Orgy made their name on Alternative radio last year with their cover of New Order’s “Blue Monday”, from their 1998 release Candyass. It was an excellent treatment that showed much promise for this band. Unfortunately, nothing on Vapor Transmission meets up to the promise of “Blue Monday”.
Orgy’s biggest problem is lack of creativity. Every song in the same key, with guitars and keyboards blending into a monotone drone, it’s difficult to tell where one ends and the next begins. The one song which rises above the drone, “Fiction (Dreaming in Digital)”, still only barely manages to do so. A few songs have promising beginnings (such as “Chasing Sirens”) but soon sink into the same bashing metal guitar chords as every other song on the disc.
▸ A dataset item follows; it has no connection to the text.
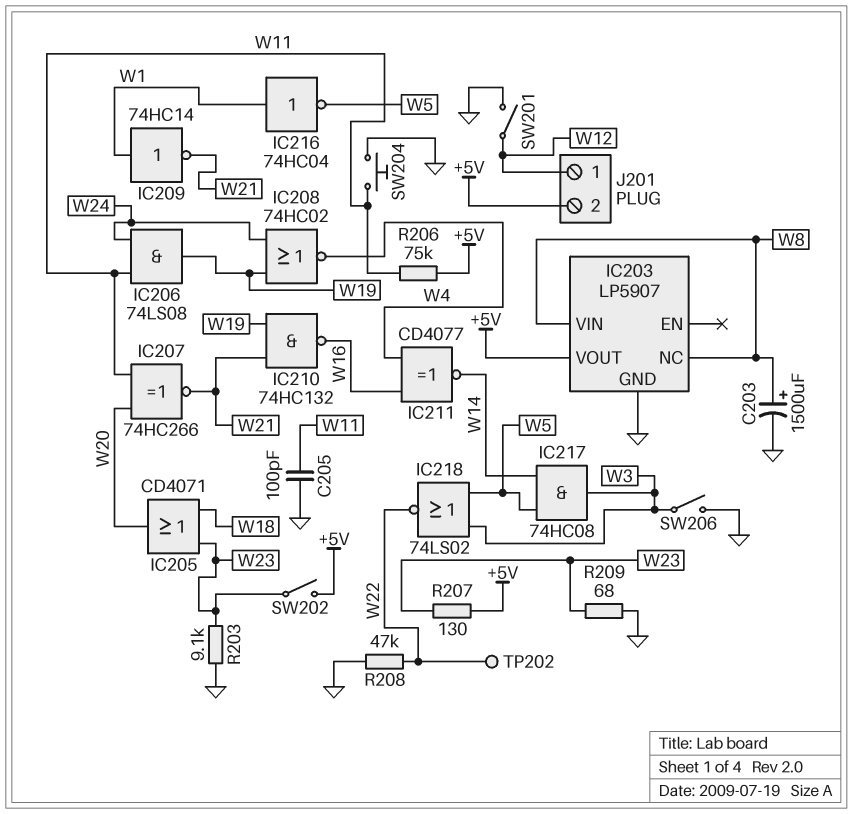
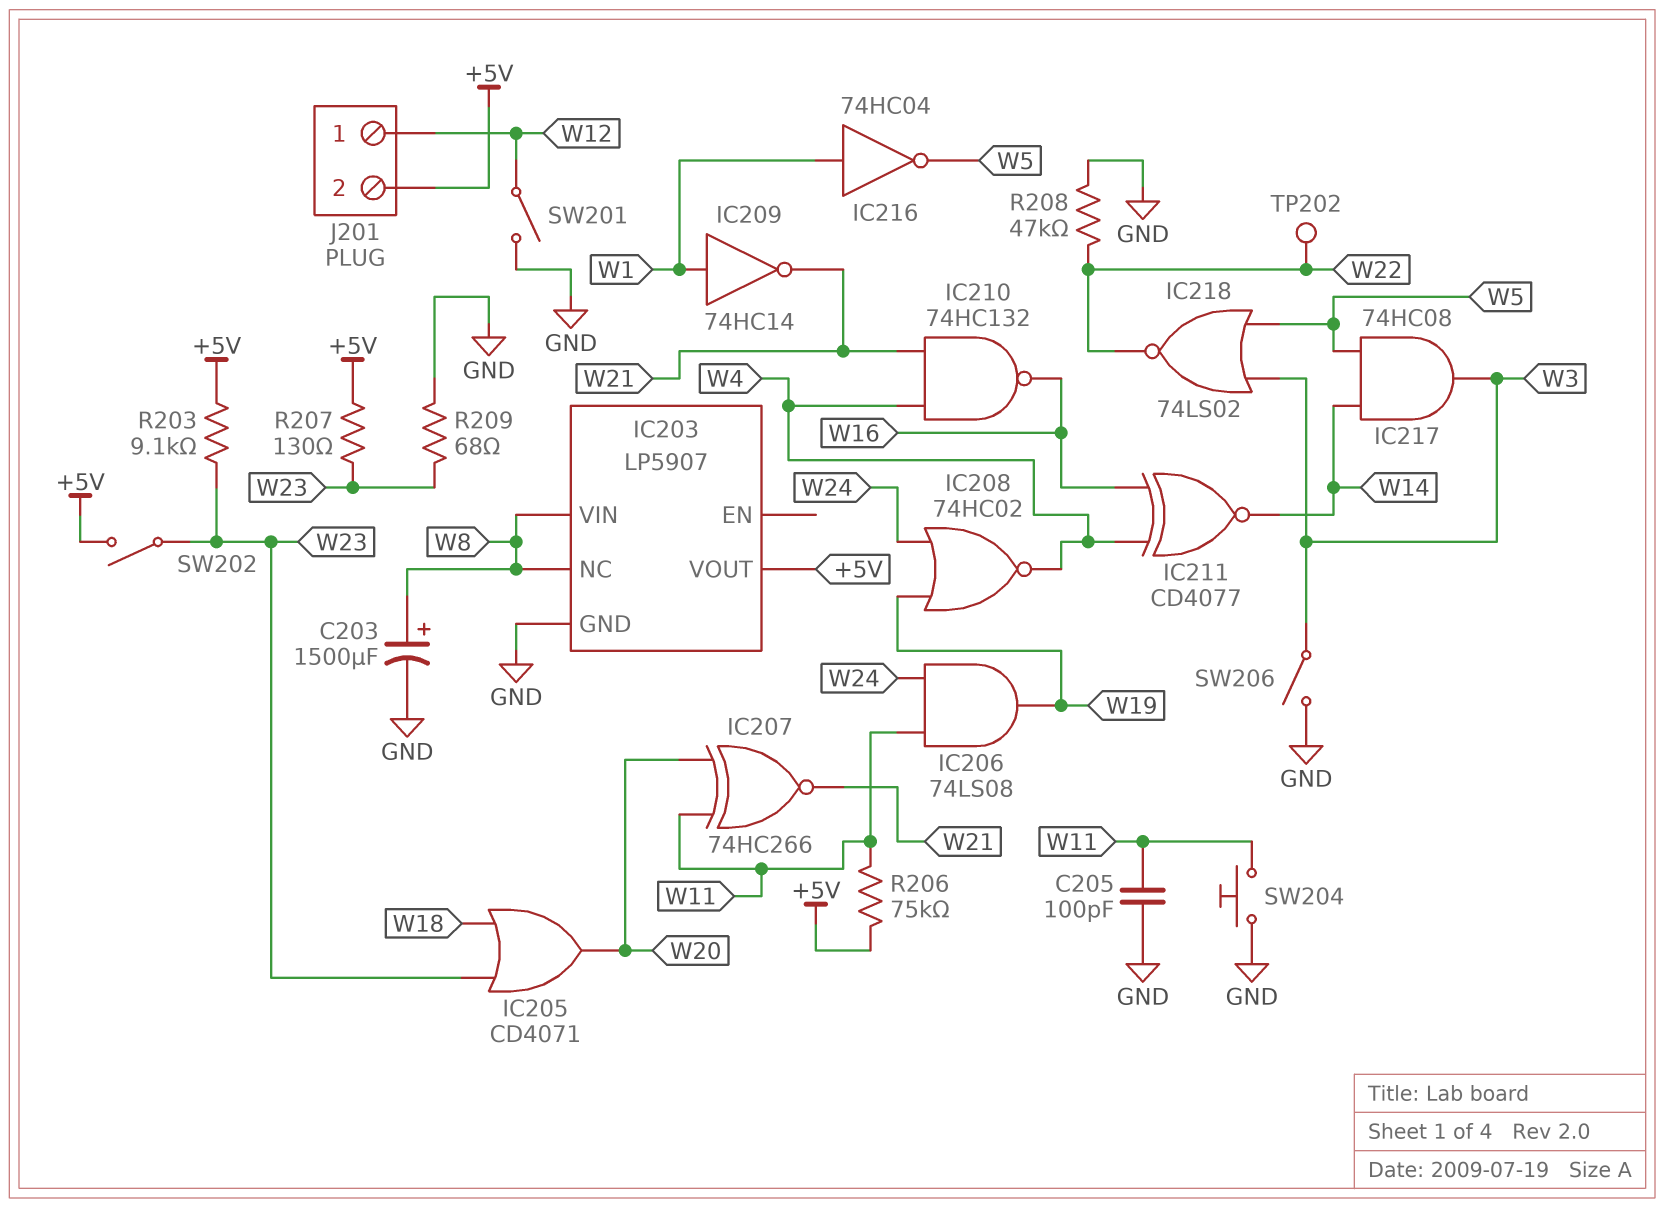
IC210: NAND 74HC132 (in W19, in W21, out W16) -> NAND 74HC132 (in W4, in W21, out W16)
R203: 9.1k (GND, W23) -> 9.1k (+5V, W23)

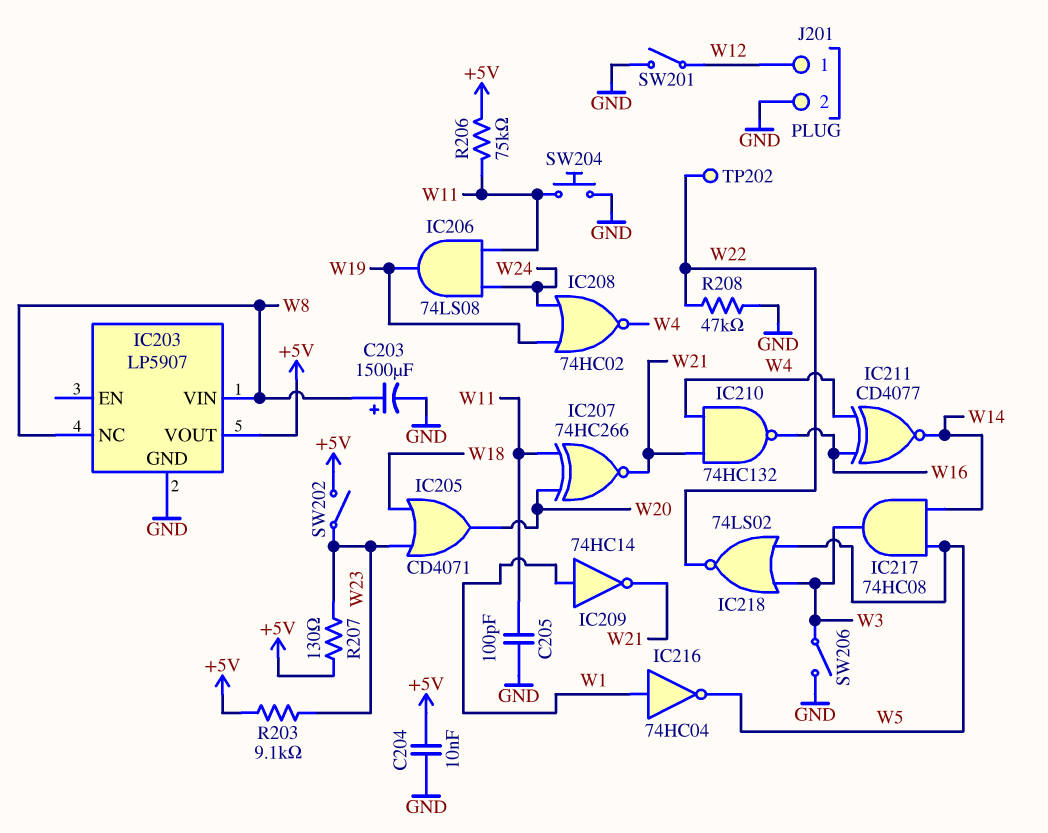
C204: none -> 10nF (+5V, GND)
J201 pin 2: +5V -> GND
R209: 68 (GND, W23) -> none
There’s no support from the words, either. The lyrics are all attitude with little substance. “What would you do if you finally beleived in yourself” they ask in “The Odyssey…”, “But you just don’t know your ass from a hole in the ground”. Um, ‘scuse me but, huh? What does the one have to do with… never mind. While they are not the first to write lyrics that don’t seem to make a lot of sense (calling on Tori Amos and Paul Simon), but these songs are just strings of cliches rather than metaphors waiting to be deciphered. There’s no there there (to employ a cliche they don’t use). “Vapid Transmissions”, if you will. Jay Gordon’s vocals don’t help; as monotonous as the guitars, the tone adds only more wasted angst to lyrics that are mainly about what big meanies people are.
Comparing their cover of “Blue Monday” to the material on this CD, it’s easy to conclude that Orgy does much better with other peoples’ songs.